- Graham Spanier says he would never have ignored accusations of child sex abuse
- He says he "personally experienced massive and persistent abuse as a child"
- He calls findings of an internal review egregiously "incomplete and inaccurate reporting"
- Spanier says he doesn't remember getting e-mails about abuse accusations in 1998
Former Penn State President Graham Spanier said he never would have ignored accusations of child sex abuse on campus because, among other things, he "personally experienced massive and persistent abuse as a child," according to a letter he sent to the school's board of trustees.
"It is unfathomable and illogical to think that a respected family sociologist and family therapist, someone who personally experienced massive and persistent abuse as a child, someone who devoted a significant portion of his career to the welfare of children and youth ... would have knowingly turned a blind eye to any report of child abuse or predatory sexual acts directed at children," Spanier said in the letter, which was dated Monday and obtained by CNN on Tuesday.

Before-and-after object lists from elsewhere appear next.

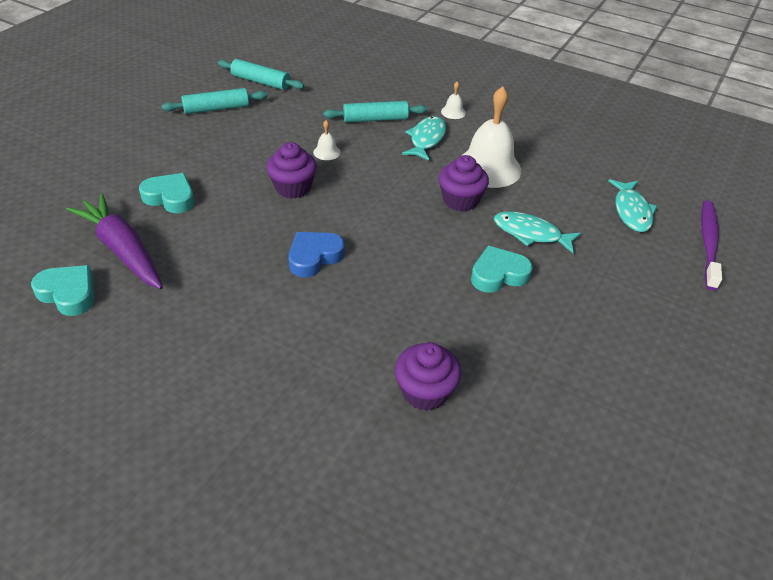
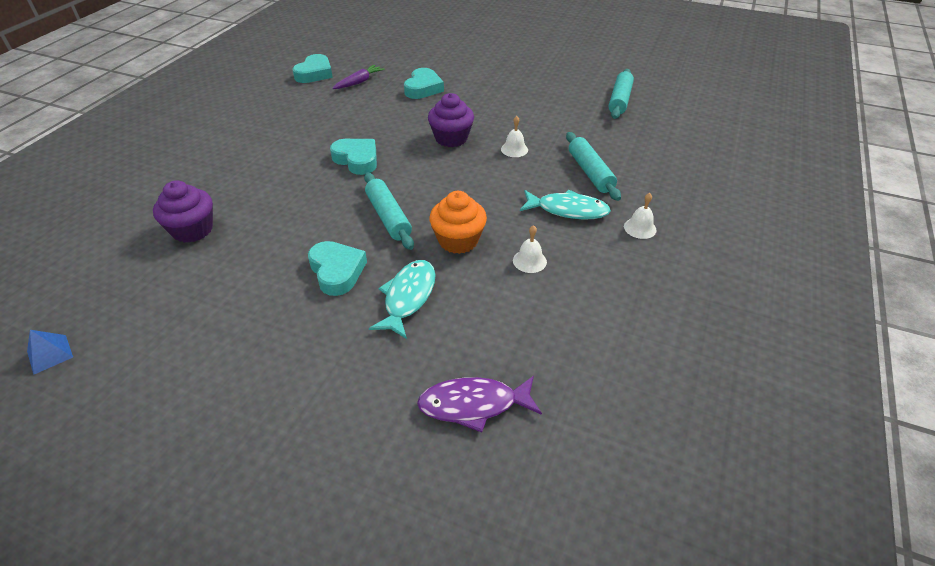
camera: 85 degrees right, 0 degrees up
(122, 250) = (359, 82): purple carrot -> purple carrot, size x0.52
(216, 109) = (558, 87): turquoise rolling pin -> turquoise rolling pin (388, 217)
(314, 257) = (357, 160): blue heart -> turquoise heart
(460, 200) = (458, 240): purple cupcake -> orange cupcake
(488, 167) = (529, 261): white bell -> white bell, size x0.42
(621, 486) = (50, 354): none -> blue pyramid
(631, 211) = (474, 404): turquoise fish -> purple fish
(708, 243) = (414, 501): purple toothbrush -> none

He then blasted the findings of an internal review that found top university officials, including Spanier, had failed to report abuse and created an environment that helped to empower former assistant football coach Jerry Sandusky, calling the report "egregious in its incomplete and inaccurate reporting."
Spanier, who has not been charged, added that he does not remember receiving e-mails about abuse accusations in 1998, and was not made to understand that a 2001 shower incident witnessed by a graduate assistant had been sexual in nature.
He also disputed accusations made in the report that he and other university officials kept the board of trustees in the dark about the abuse accusations.
"I want to be clear that the Chair of the Board of Trustees was kept informed by me throughout 2011 to the fullest extent I was able, beginning on the Sunday after my Grand Jury appearance and in other discussions with trustee leaders."
In his 267-page report, Louis Freeh, the former FBI director who led the review, blamed Spanier, former head coach Joe Paterno, and ex-administrators Gary Schultz and Tim Curley for having "never demonstrated ... any concern for the safety and well-being of Sandusky's victims until after Sandusky's arrest," while the board of trustees failed to perform their oversight duties.
Curley and Schultz are awaiting trial on charges of perjury and failing to report child sex abuse.
Sandusky was convicted in June of sexually abusing young boys over a 15-year period.